O 50º aniversário e a polémica Para assinalar esta data redonda, a Warner Music anunciou que irá lançar uma edição limitada do icónico álbum, com uma Deluxe Edition que inclui o álbum original, em formato de CD e LP de 180g com o áudio original remasterizado em 2023, um DVD, dois Blu-ray, uma versão do álbum ao vivo, no Wembley Empire Pool, em London, gravado em 1974, nos formatos CD e LP, e dois singles, Money/Any Colour You Like e Us and Them/Time. 

Para além deste material musical, será ainda incluído o songbook do álbum original com 76 páginas, o livro Pink Floyd – The Dark Side Of The Moon: 50th Anniversary, que contém fotos raras e inéditas captadas durante as digressões de apresentação deste disco, entre 1972 e 1975, e diversas peças de merchandise.

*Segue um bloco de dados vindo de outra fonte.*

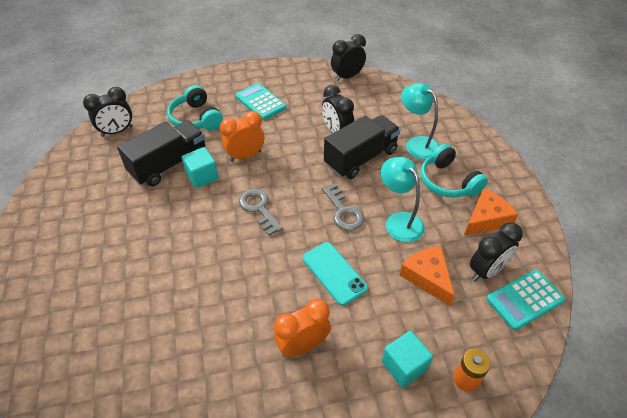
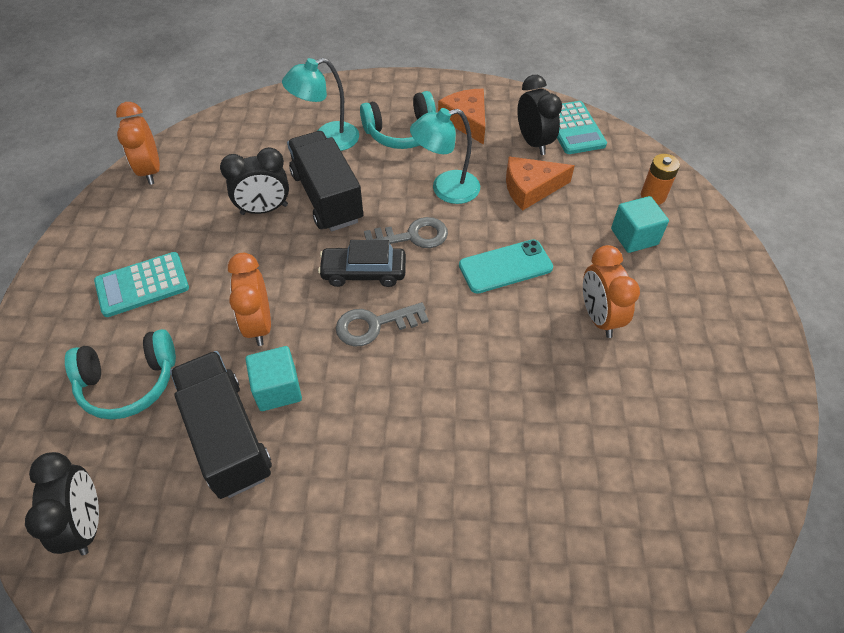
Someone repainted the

Mas estas celebrações não se fizeram sem controvérsia, com diversos “fãs” a criticarem a decisão de usar um arco-íris na capa deste álbum, já que quase indissociável de Dark Side of the Moon está a sua icónica capa, desenhada por Storm Thorgerson, que representa um prisma atravessado por um feixe de luz que transforma as cores num arc-íris.
Diversos internautas acusaram a banda de estar a apoiar o movimento LBTQ+, que também usa a bandeira como símbolo, e dos Pink Floyd agora serem uma banda woke. 

“A partir de agora, nunca mais ouvirei a banda”, “qual é a conexão entre a obra-prima do Pink Floyd e os LGBT???”, “triste por ver uma banda que já foi grande se tornar totalmente WOKE!!! Eu amava a sua música antes, não vou voltar a ouvir!”, criticaram alguns internautas.